Preparation and evaluation of SN-38-loaded MMP-2-responsive polymer micelles

Abstract

7-Ethyl-10-hydroxycamptothecin (SN-38)-loaded polyethylene glycol-GPLGVRG-poly β-benzyl-l-aspartic acid (PEG-GPLGVRG-PBLA) self-assemblies were successfully prepared using a classical nanoprecipitation method to give an enzyme-responsive nano-drug delivery system. The PEG-GPLGVRG-PBLA/SN-38 self-assemblies were characterized by transmission electron microscopy, dynamic light scattering, and high-performance liquid chromatography.

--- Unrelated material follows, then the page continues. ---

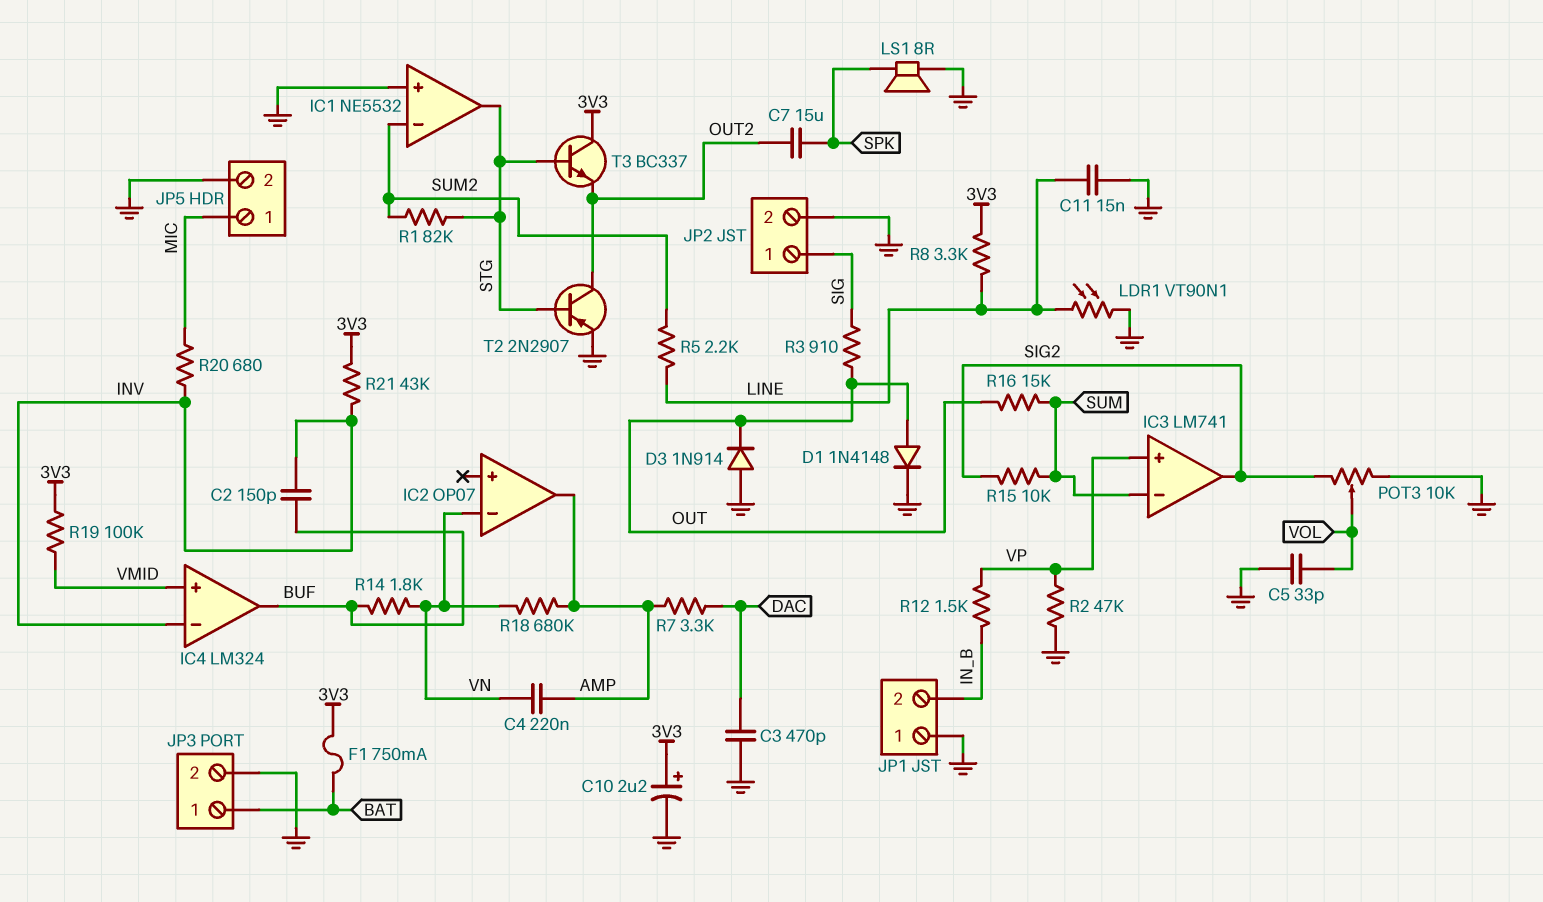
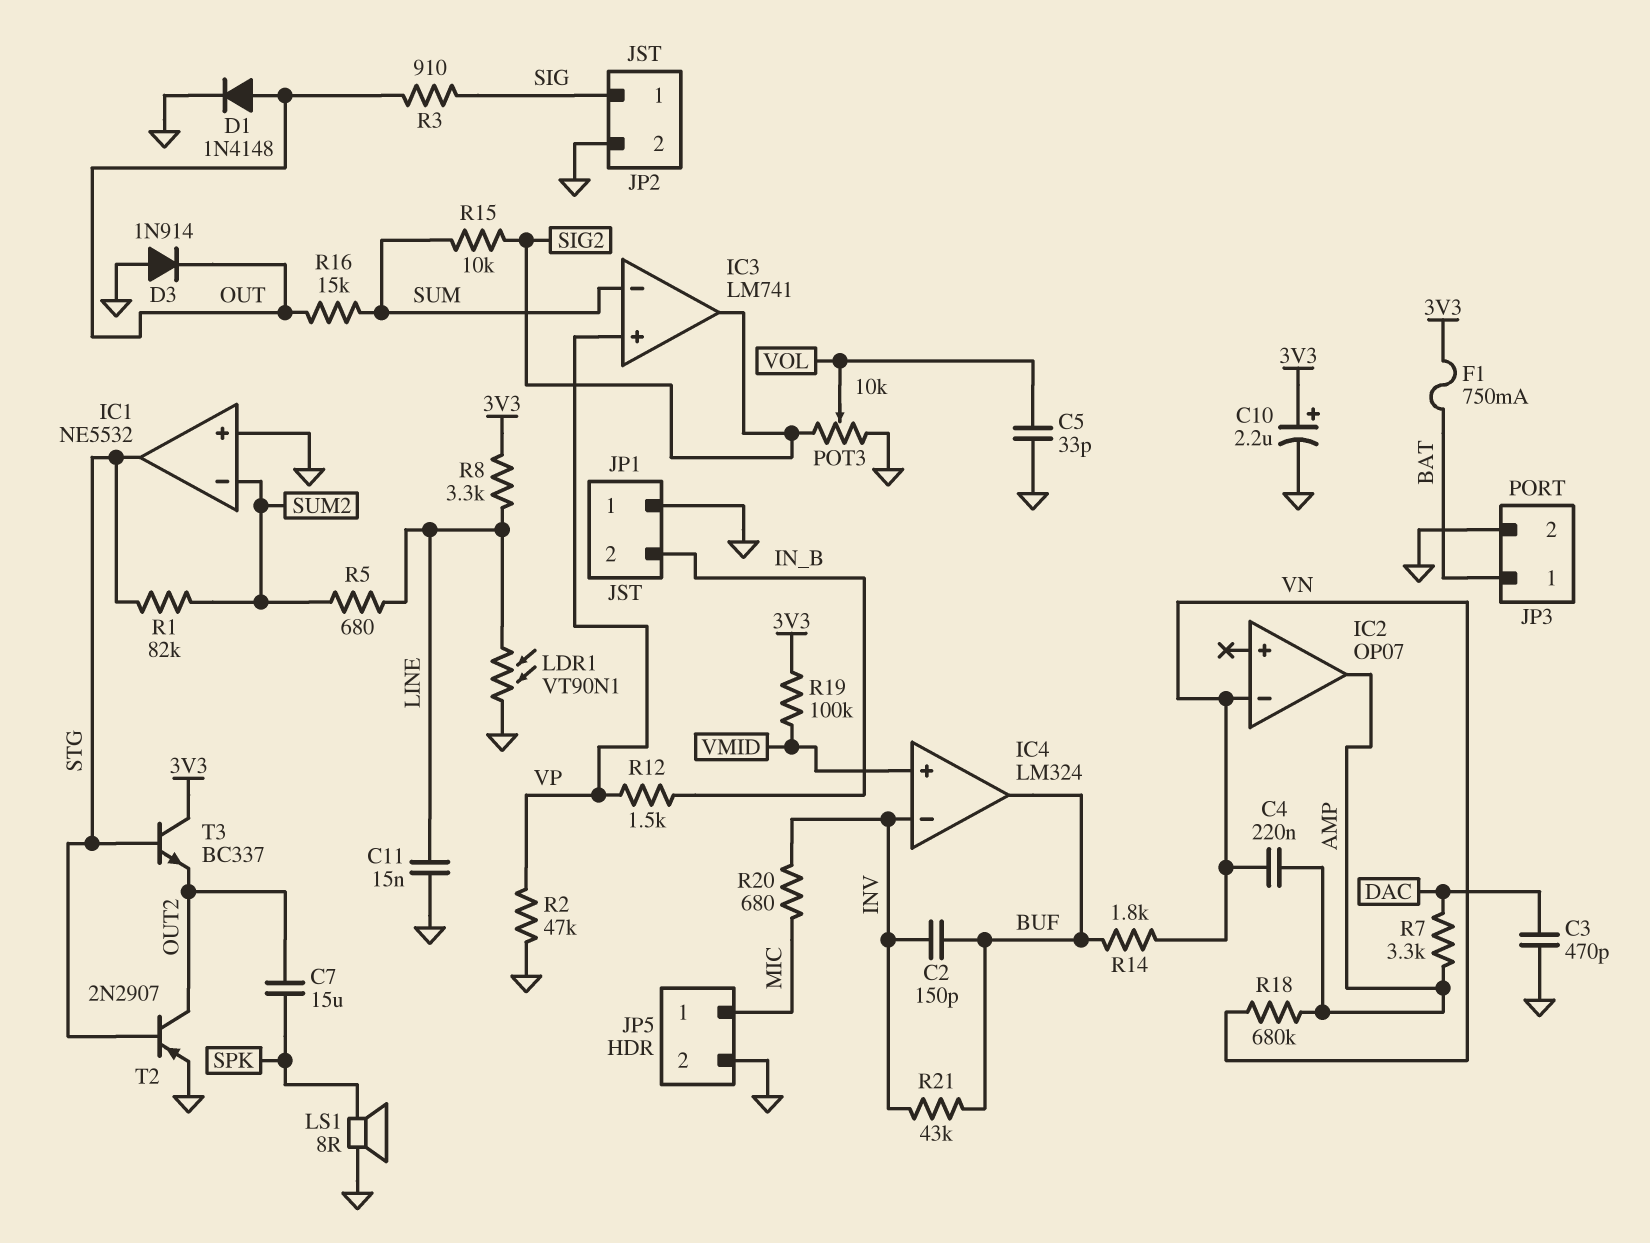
R5: 2.2k (LINE, SUM2) -> 680 (LINE, SUM2)
R21: 43k (3V3, INV) -> 43k (BUF, INV)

The encapsulation efficiency was 91.7 ± 1.21% and the drug loading was 16.6 ± 0.93%. The 12 h in vitro release of SN-38 from PEG-GPLGVRG-PBLA/SN-38 treated with MMP-2 was 73.2 ± 2.05%, which was significantly higher than that for the group without MMP-2, demonstrating the enzyme-responsiveness of the nano-drug delivery system. In addition, the cellular uptake and tumor accumulation of PEG-GPLGVRG-PBLA were better than those of PEG-PBLA, and the blank PEG-GPLGVRG-PBLA showed high biocompatibility. These findings indicate that the enzyme-responsive nano SN-38 delivery system could provide new opportunities in tumor therapy.